La Sélection par caractères avantageux : Elle est le moyen pour une espèce vivante donnée de survivre à des conditions naturelles changeantes. Muter ou périr, tel est l’alternative et non pas le « choix » (volontaire et conscient), car le processus est aveugle et déterminé par la génétique et le milieu. Or, l’Evolution peut sélectionner des caractères naturels, selon l’intelligence ou la vie en groupe, qui étant naturels au départ deviennent ensuite culturels. DARWIN l’énonce clairement, non pas dans L’Origine des Espèces (1859), mais dans La filiation de l’homme (1871), ouvrage plus tardif.
Sélection naturelle de la sociabilité : La Filiation… établit que la sociabilité a été sélectionnée comme un caractère avantageux de survie du groupe humain.
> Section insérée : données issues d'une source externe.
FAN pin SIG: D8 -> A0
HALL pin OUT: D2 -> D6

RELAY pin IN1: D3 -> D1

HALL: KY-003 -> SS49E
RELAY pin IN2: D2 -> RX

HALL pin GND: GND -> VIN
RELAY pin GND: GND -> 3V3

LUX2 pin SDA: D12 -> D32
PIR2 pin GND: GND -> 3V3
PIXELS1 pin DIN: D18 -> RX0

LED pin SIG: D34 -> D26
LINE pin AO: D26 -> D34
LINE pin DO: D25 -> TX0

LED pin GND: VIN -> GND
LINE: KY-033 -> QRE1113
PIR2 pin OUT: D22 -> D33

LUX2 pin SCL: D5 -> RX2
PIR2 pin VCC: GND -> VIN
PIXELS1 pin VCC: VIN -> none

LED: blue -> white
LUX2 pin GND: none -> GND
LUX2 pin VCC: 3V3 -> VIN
Au lieu de périr, les faibles sont aidés par les forts (le groupe tout en entier est plus fort que diminué d’une partie de ses membres). Patrick TORT, fondateur et directeur du Dictionnaire du darwinisme et de l’Evolution, appelle ce retournement de la logique sélective, « effet réversif ». La Sélection naturelle est contrecarrée par l’effet même de sa loi… 
Sélection naturelle de la technique : La technique est, elle aussi, un caractère avantageux retenu dans la lutte des hommes pour leur survie. Elle est également un effet réversif : sous la pression des besoins l’ingéniosité technique des ancêtres de l’homme se développe et finit par fournir non seulement des moyens de survie, mais le moyen de moins subir les contraintes et dangers de la nature en permettant de la dominer, d’agir sur elle avec puissance et efficacité. En synergie avec le développement de la sociabilité qui instaure la division sociale des tâches, la technique permet justement de renforcer les faibles ou de leurs attribuer des tâches socialement utiles et techniquement assistées.
L’explication Evolutionniste est dialectique, elle combine, unifie et dépasse les catégories contraires de nature et de culture. Elle permet de penser l’originalité humaine sans recours au mythe ou à une mystérieuse transcendance, mais au contraire dans un seul et même plan d’immanence, celle de l’histoire des hommes.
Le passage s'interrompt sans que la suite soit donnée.